Blockchain however suffers from low efficiency, and that is the reason it isn’t implemented widely except for the cryptocurrency trade. As an example, the number of transactions performed by Bitcoin is smaller than 6, whereas, PayPal and Visa performs 193 and 1,667 transactions per second respectively. The efficiency could be increased by utilizing relay network, directed acrylic graph, increasing block-size, witness segregation, cross-chain swap, side-chain, state-channel as in the lightening network for Bitcoin, and transactions information compression technique like Mimblewimble. Private or consortium blockchains can bypass efficiency bottlenecks as compared to the public blockchains.

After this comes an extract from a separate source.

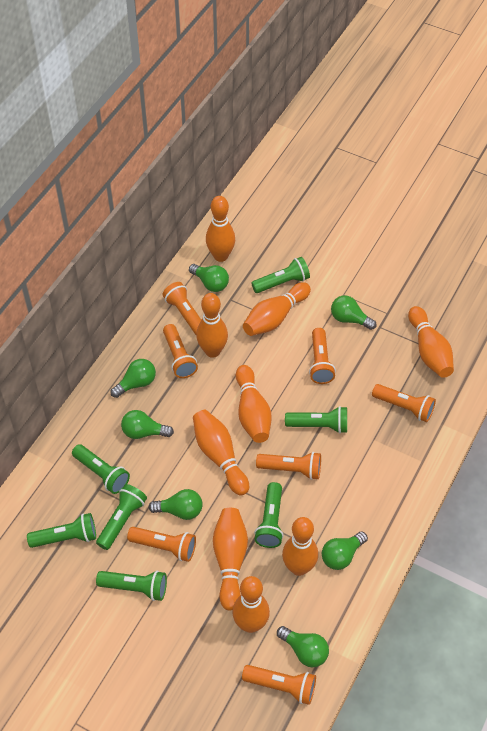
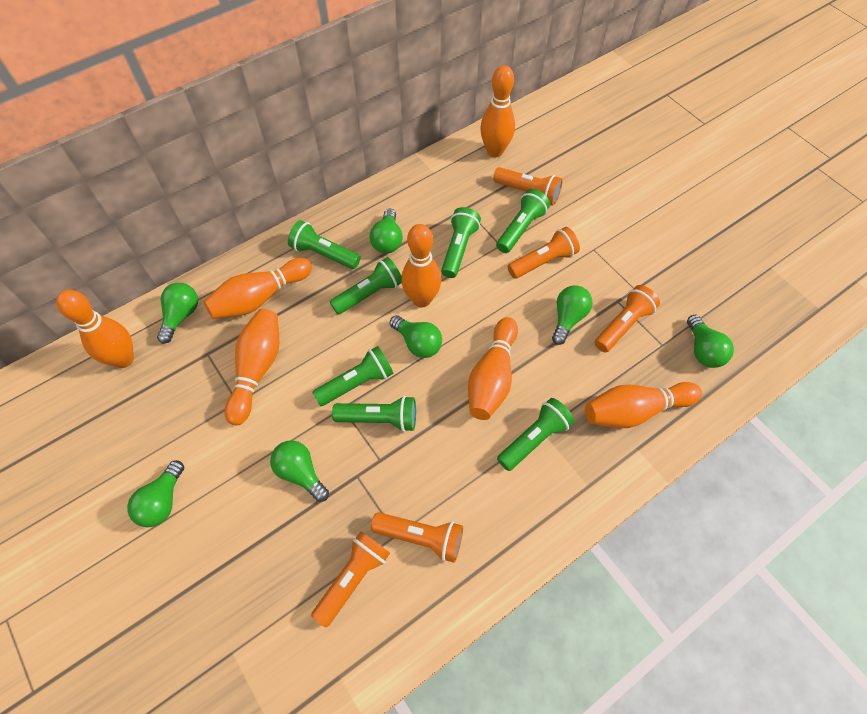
orange bowling pin: 9 -> 7
orange flashlight: 7 -> 5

The advantages of decentralisation by Blockchain are largely weighed down due to concerns of efficiency, privacy, reversibility, certainty, scalability and overnance. The cost of these concerns can be mitigated from the way the blockchain is implemented. Though in many cases, these costs can be completely eliminated, it is unlikely for others. One important concern with respect to the implementation of blockchain is the paradox of privacy vs transparency. Most blockchain based consensus protocols necessitate a considerable amount of transparency for ledger contents and a possible trade - off with the user’s privacy. If a validating node cannot monitor the balance of an account or the internal state of a smart contract, it would be hard for the node to check if the account is overspent or even how the smart contract can respond when invoked. Person participants' level of data access varies as well. Both users in permissionless blockchains, such as Ethereum, may view all details. In permissioned blockchains, only validators have this extent of access, and some are limited by organisation or by function.

Key Terms in this Chapter

Smart Contract: An instruction based transactional code which is used to self-execute conventional contracts between two parties.

Tech Nation: A legal Tech startup in UK that supports and enables legal services and dispute resolution systems.

Interim Measures: Short term measures granted by a tribunal/ court until a final decision is made in a case in a matter being adjudicated.

ODR: Online dispute resolution is a technology assisted system of adjudication of disputes online either fully automated traditionally by private arbitrators and assisted by technology suites.

Cryptocurrency: Digital asset used as a method of exchange stored in an online ledger form.

CodeLegit: A program library for use in smart contract codes and used to legitimize software.

Kleros: Kleros is an open-source online dispute resolution protocol which uses blockchain crowdsourcing to adjudicate disputes.